Mac Lane was christened "Leslie Saunders MacLane", but "Leslie" fell into disuse because his parents, Donald MacLane and Winifred Saunders, came to dislike it. He began inserting a space into his surname because his first wife found it difficult to type the name without a space.

Mac Lane earned a BA from Yale University in 1930, and an MA from the University of Chicago in 1931. During this period, he published his first scientific paper, in physics and co-authored with Irving Langmuir. He attended the University of Göttingen, 1931 – 1933, studying logic and mathematics under Paul Bernays, Emmy Noether and Hermann Weyl. Göttingen's Mathematisches Institut awarded him the Ph.D. in 1934.

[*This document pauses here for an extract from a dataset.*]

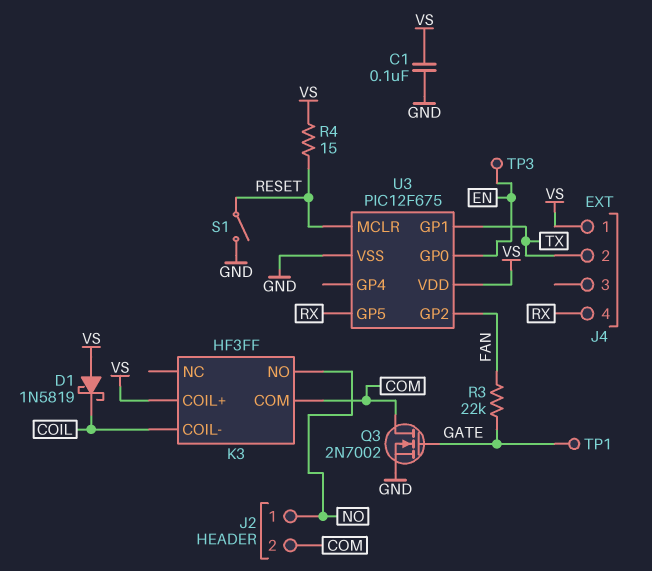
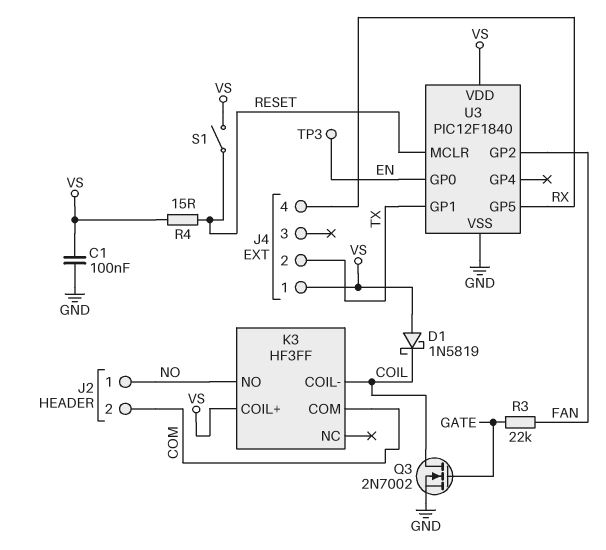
Q3: NMOS 2N7002 (G GATE, D COM, S GND) -> NMOS 2N7002 (G GATE, D COIL, S GND)
S1: switch (GND, RESET) -> switch (RESET, VS)
TP1: test point (GATE) -> none
U3: PIC12F675 -> PIC12F1840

From 1934 through 1938, Mac Lane held short term appointments at Harvard University, Cornell University, and the University of Chicago. He then held a tenure track appointment at Harvard, 1938 – 1947, before spending the rest of his career at the University of Chicago. In 1944 and 1945, he also directed Columbia University's Applied Mathematics Group, which was involved in the war effort as a contractor for the Applied Mathematics Panel.

Mac Lane served as vice president of the National Academy of Sciences and the American Philosophical Society, and as president of the American Mathematical Society. While presiding over the Mathematical Association of America in the 1950s, he initiated its activities aimed at improving the teaching of modern mathematics. He was a member of the National Science Board, 1974 – 1980, advising the American government. In 1976, he led a delegation of mathematicians to China to study the conditions affecting mathematics there. Mac Lane was elected to the National Academy of Sciences in 1949, and received the National Medal of Science in 1989.

After a thesis in mathematical logic, his early work was in field theory and valuation theory. He wrote on valuation rings and Witt vectors, and separability in infinite field extensions. He started writing on group extensions in 1942, and began his epochal collaboration with Samuel Eilenberg in 1943, resulting in what are now called Eilenberg – MacLane spaces K(G,n), having a single non-trivial homotopy group G in dimension n. This work opened the way to group cohomology in general.

After introducing, via the Eilenberg – Steenrod axioms, the abstract approach to homology theory, he and Eilenberg originated category theory in 1945. He is especially known for his work on coherence theorems. A recurring feature of category theory, abstract algebra, and of some other mathematics as well, is the use of diagrams, consisting of arrows (morphisms) linking objects, such as products and coproducts. According to McLarty (2005), this diagrammatic approach to contemporary mathematics largely stems from Mac Lane (1948).

Mac Lane had an exemplary devotion to writing approachable texts, starting with his very influential A Survey of Modern Algebra, coauthored in 1941 with Garrett Birkhoff. From then on, it was possible to teach elementary modern algebra to undergraduates using an English text. His Categories for the Working Mathematician remains the definitive introduction to category theory.

Mac Lane supervised the Ph.Ds of, among many others, David Eisenbud, William Howard, Irving Kaplansky, Michael Morley, Anil Nerode, Robert Solovay, and John G. Thompson.

In addition to reviewing a fair bit of his mathematical output, the obituary articles McLarty (2005, 2007) clarify Mac Lane's contributions to the philosophy of mathematics. Mac Lane (1986) is an approachable introduction to his views on this subject.